Libre, finalement à chacun et chacune de se reconnaître ou non dans le sigle LGBTIQ+ et d'en porter les combats communs comme singuliers –car l'autodétermination est une valeur essentielle de la communauté.

Pour quel sigle opter?

Reste à savoir quelle déclinaison de «LGBTIQ» utiliser aujourd'hui. «C'est un sigle qui a beaucoup évolué et qui évolue», explique Florent Manelli. «C'est un sigle organique qui bouge, qui se modifie», renchérit la journaliste romande Christine Gonzalez.
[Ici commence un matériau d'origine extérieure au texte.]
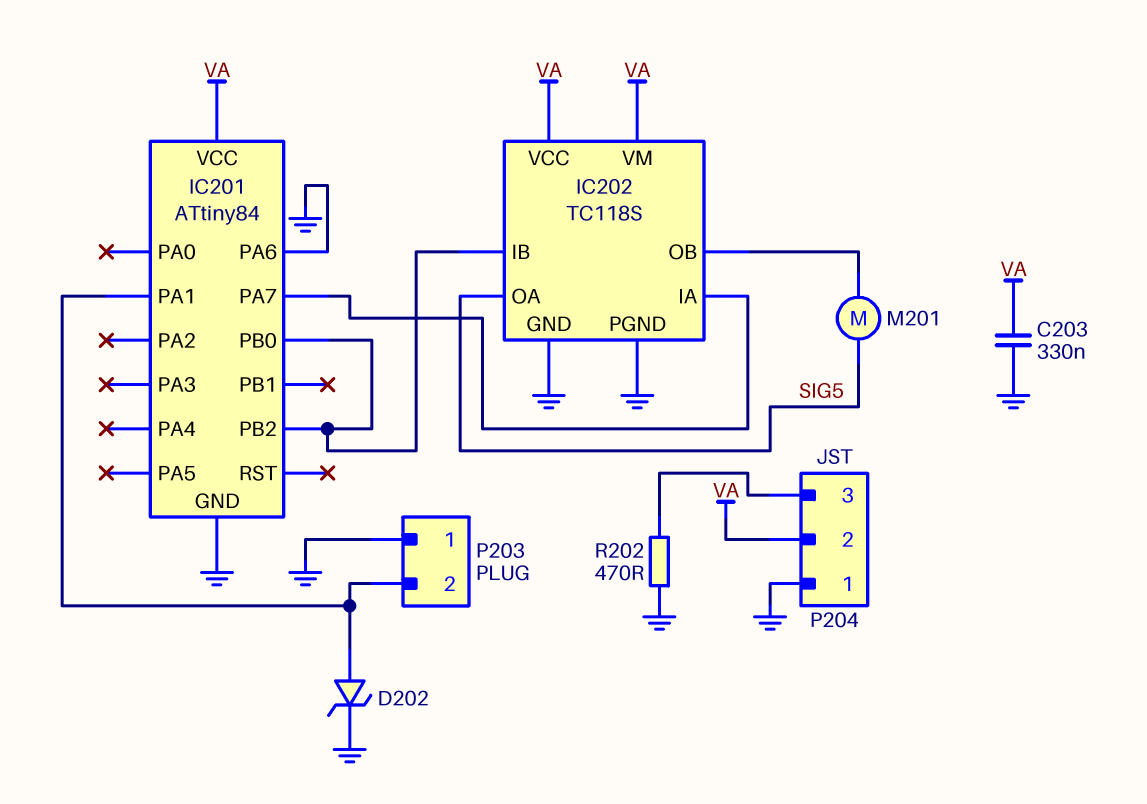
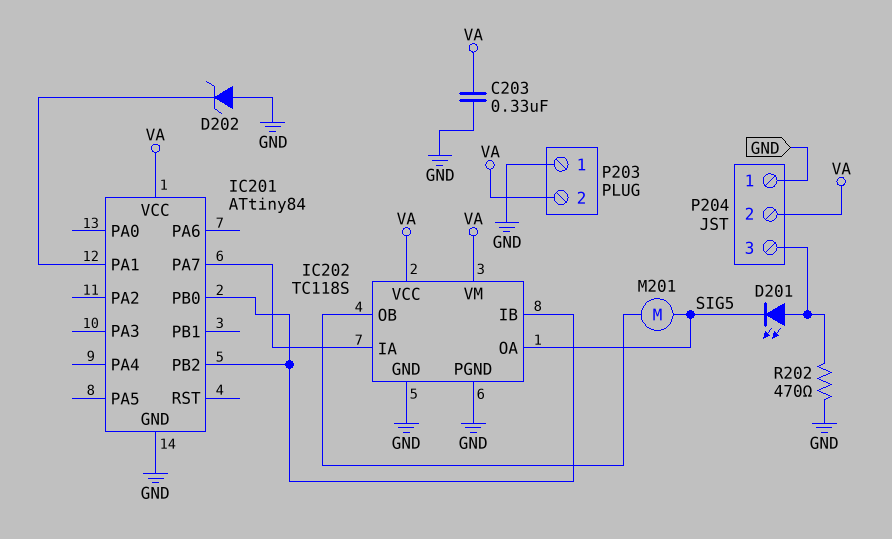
D201: none -> LED (A P204/3, K SIG5)
D202: zener (A IC201/PA1, K GND) -> zener (A GND, K IC201/PA1)
IC201 pin PA6: GND -> none
P203 pin 2: IC201/PA1 -> VA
Elle explique utiliser de manière privilégiée le sigle LGBTIQ+ car «c'est celui qui est utilisé dans les politiques publiques en Suisse», tout en regrettant «la lente dissolution du “A” alors même qu'il est difficile de vivre dans un monde ultra-sexualisé et ultra-romantisé».

En France, les choses sont un peu moins tranchées, et différentes déclinaisons du sigle se côtoient au sein des institutions, des associations et des pratiques journalistiques, parfois sans réelle réflexion politique et sociale. Il faut dire qu'il n'y a pas une instance qui décide des lettres à ajouter et que ce sont les usages collectifs, politiques, médiatiques qui font la norme.
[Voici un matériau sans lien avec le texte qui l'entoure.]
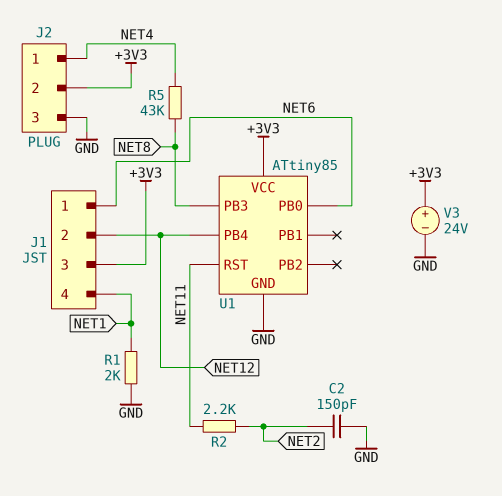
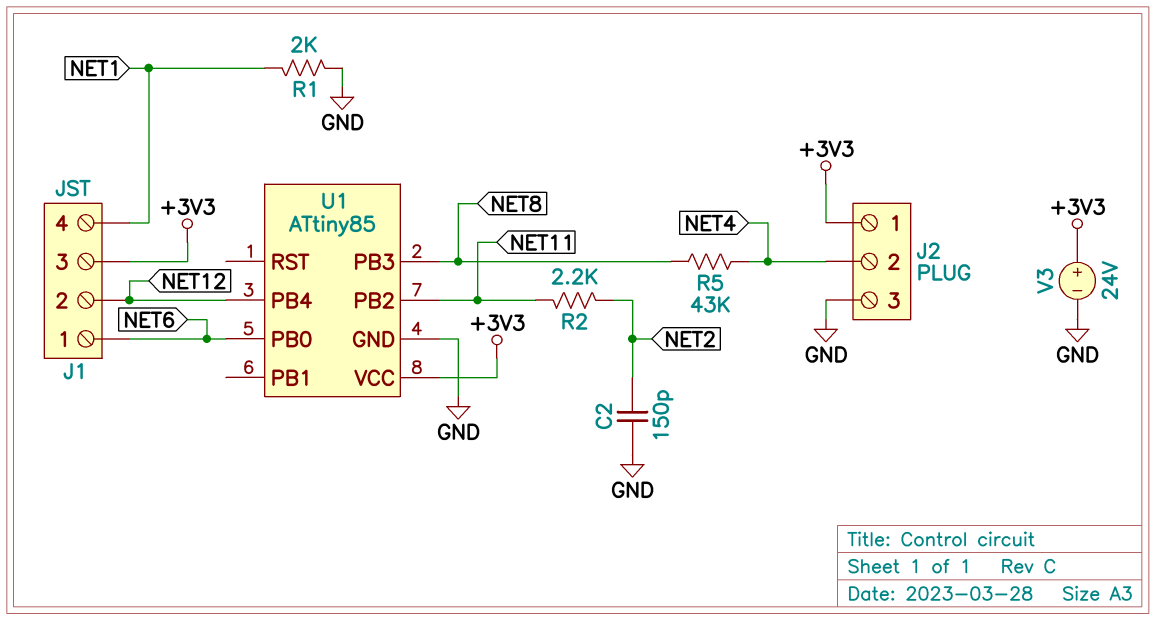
J2 pin 1: NET4 -> +3V3
J2 pin 2: +3V3 -> NET4
U1 pin PB2: none -> NET11
U1 pin RST: NET11 -> none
Cela amène parfois des télescopages de sigles, comme dans ce communiqué du ministère de l'Europe et des Affaires étrangères du 18 septembre 2023, où l'on peut lire «Catherine Colonna, ministre de l'Europe et des Affaires étrangères, a participé à l'événement de haut niveau célébrant le 15ème anniversaire du Groupe LGBTI des Nations unies» puis, deux lignes plus loin: «La ministre a annoncé à cette occasion l'ouverture d'un fonds de 2 millions d'euros pour que nos ambassades soutiennent celles et ceux qui défendent les droits des personnes LGBT+ au quotidien et partout dans le monde, parfois au péril de leur vie.»

S'il est impossible de trancher, on peut suivre Maud Royer et sa vision du sigle, où l'ajout de chaque lettre correspond à une alliance politique, en se disant qu'il conviendrait a minima d'utiliser les lettres LGBTI. On peut ensuite discuter si, au-delà des questions d'articulation politique, on souhaite visibiliser et inclure d'autres identités –tout en gardant en tête les dénominateurs communs que sont les discriminations exercées par un système cishétéronormatif binaire.